Komsomolskaya Pravda (Russian: Комсомо́льская пра́вда; lit. "Komsomol Truth") is a daily Russian tabloid[1] newspaper, founded on 13 March 1925. It is published by "Izdatelsky Dom Komsomolskaya Pravda" (Komsomolskaya Pravda Publishing House).

History[edit]

Issue of 23 May 1930

During the Soviet era, Komsomolskaya Pravda was the All-Union newspaper of the Soviet Union and an official organ of the Central Committee of the Komsomol. It was established according to the decision of the 13th Congress of the Russian Communist Party (b) and the first issue was published on 24 May 1925,[2] in an edition of 31,000 copies.

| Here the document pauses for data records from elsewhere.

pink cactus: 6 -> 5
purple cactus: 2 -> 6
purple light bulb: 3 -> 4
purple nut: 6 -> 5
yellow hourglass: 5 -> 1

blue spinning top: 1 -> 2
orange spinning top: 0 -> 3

Komsomolskaya pravda began as the official organ of the Communist Union of Youth, or Komsomol, the youth wing of the Communist Party of the Soviet Union. As such, it targeted the same 14-28 demographic as its parent organization, focusing initially on popular science and adventure articles while teaching the values of the CPSU. During this period, it was twice awarded the Order of Red Banner of Labour, and was also the recipient of the Order of Lenin, the Order of the October Revolution, and the Order of the Patriotic War.

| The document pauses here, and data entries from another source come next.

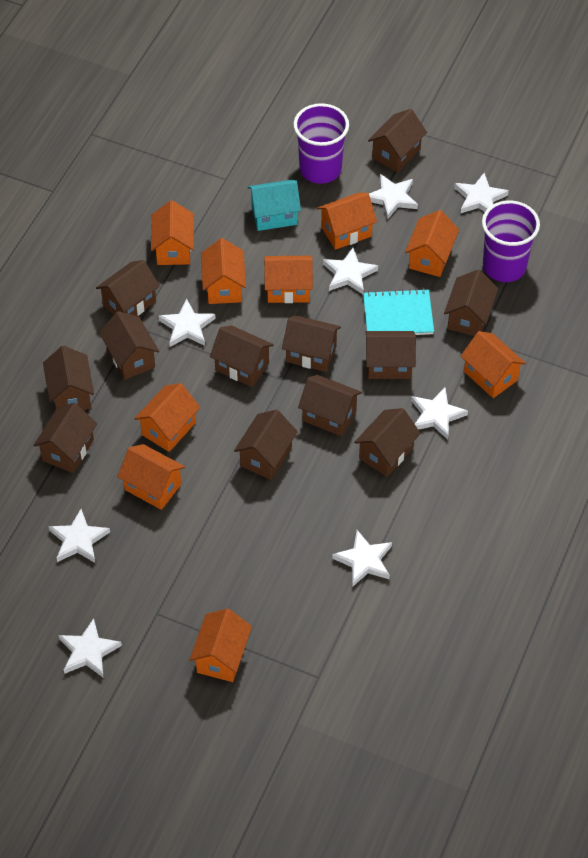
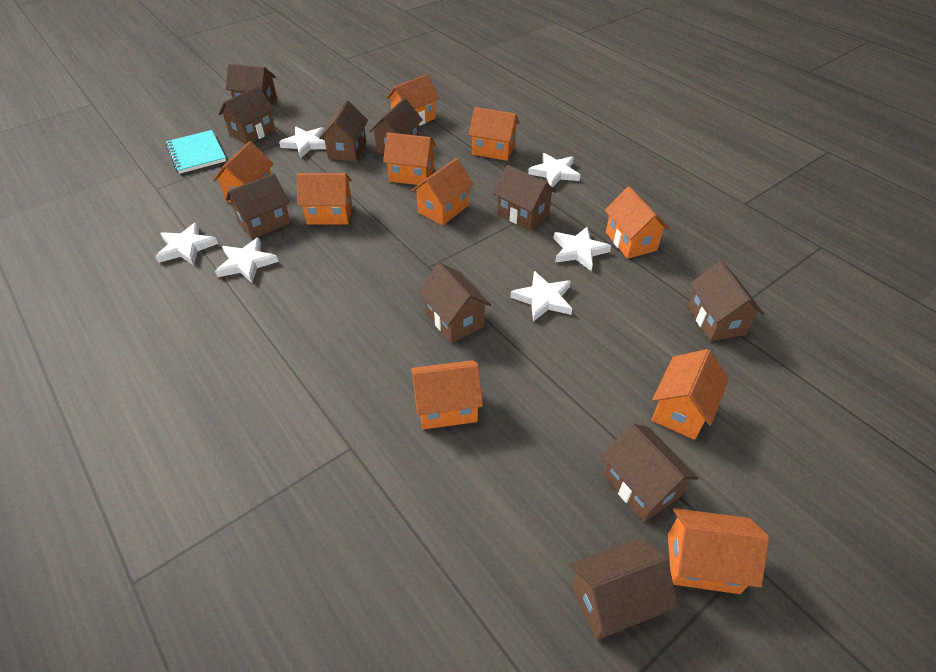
brown house: 12 -> 10
orange house: 9 -> 10
purple cup: 2 -> 0
turquoise house: 1 -> 0
white star: 8 -> 6

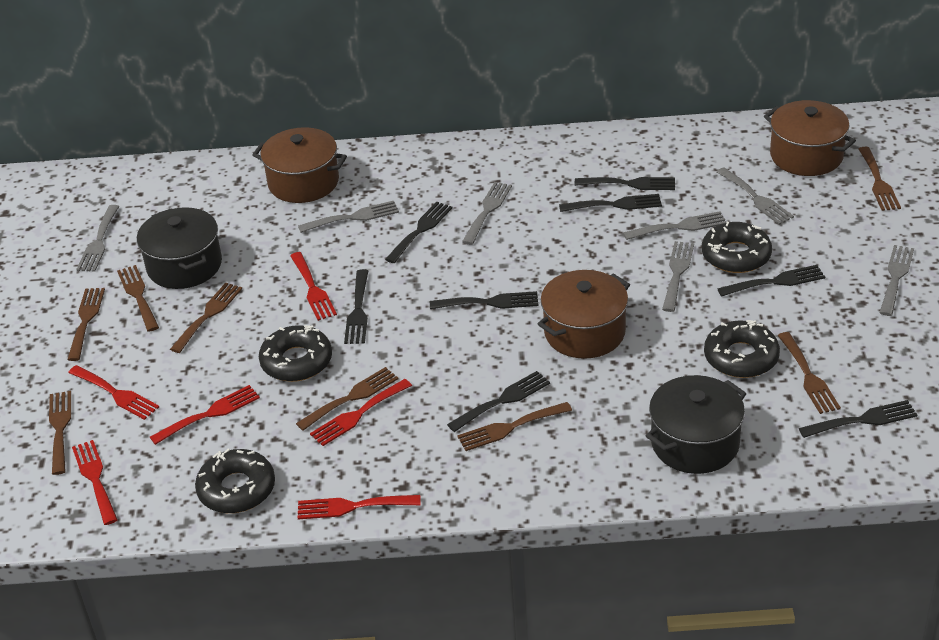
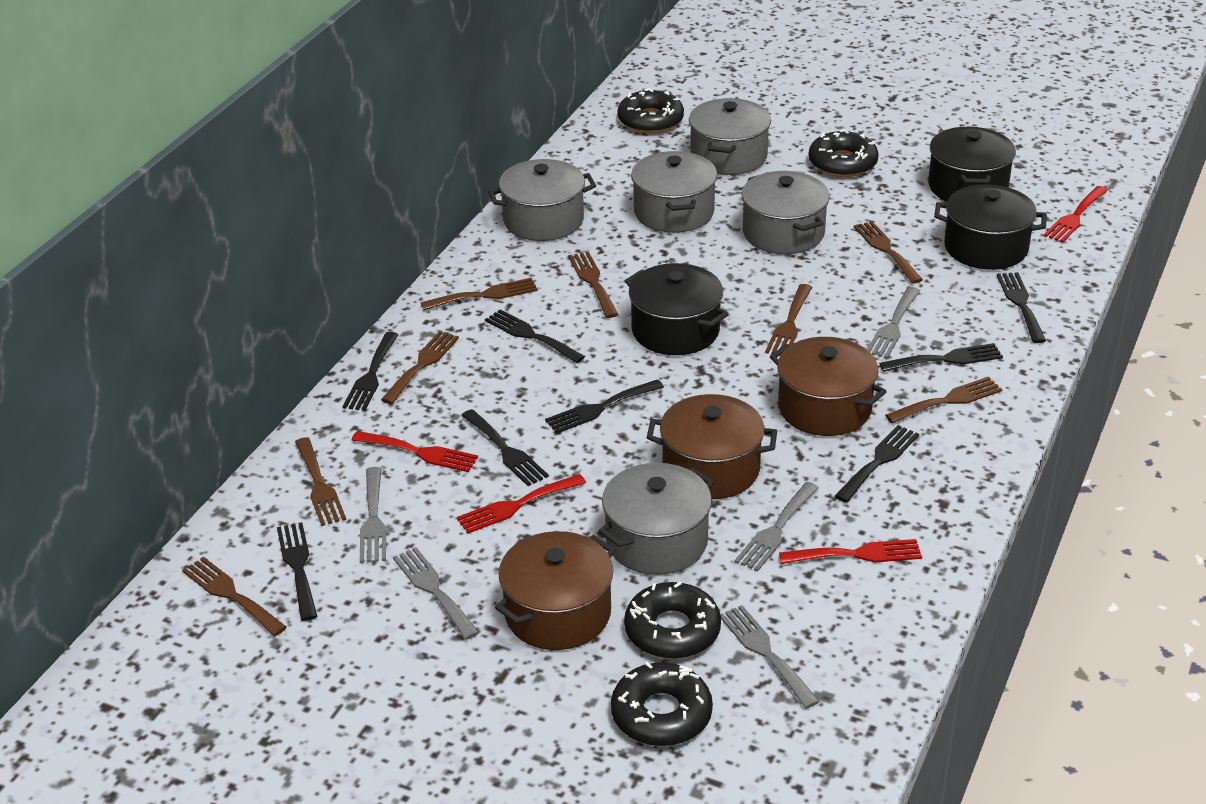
black pot: 2 -> 3
grey fork: 7 -> 5
grey pot: 0 -> 5
red fork: 6 -> 4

Following the collapse of the Soviet Union, on 1 December 1990 the paper shifted from serving as a Komsomol mouthpiece to a Russian nationwide daily tabloid newspaper. During the 1991 August Putsch, the paper was banned by the State Committee of the State of Emergency, or "Gang of Eight," and did not publish from 19–20 August, the first time in its history that it failed to appear on schedule. Nevertheless, on 21 August, the newspaper published the entire chronicle of the coup as a historical document.

It is owned by Media Partner, which in turn is owned by ECN Group, an energy company led by Grigory Berezkin, who has close links to Gazprom. The newspaper reached its highest circulation in 1990, when it sold almost 22 million daily copies.[3] It is the top-selling newspaper in Russia, with daily circulation ranging from 700,000 to 3.1 million.[1] Its March 2008 circulation certified by the NCS was 660,000 copies.[4]

Editors in Chief of "Komsomolskaya Pravda"[edit]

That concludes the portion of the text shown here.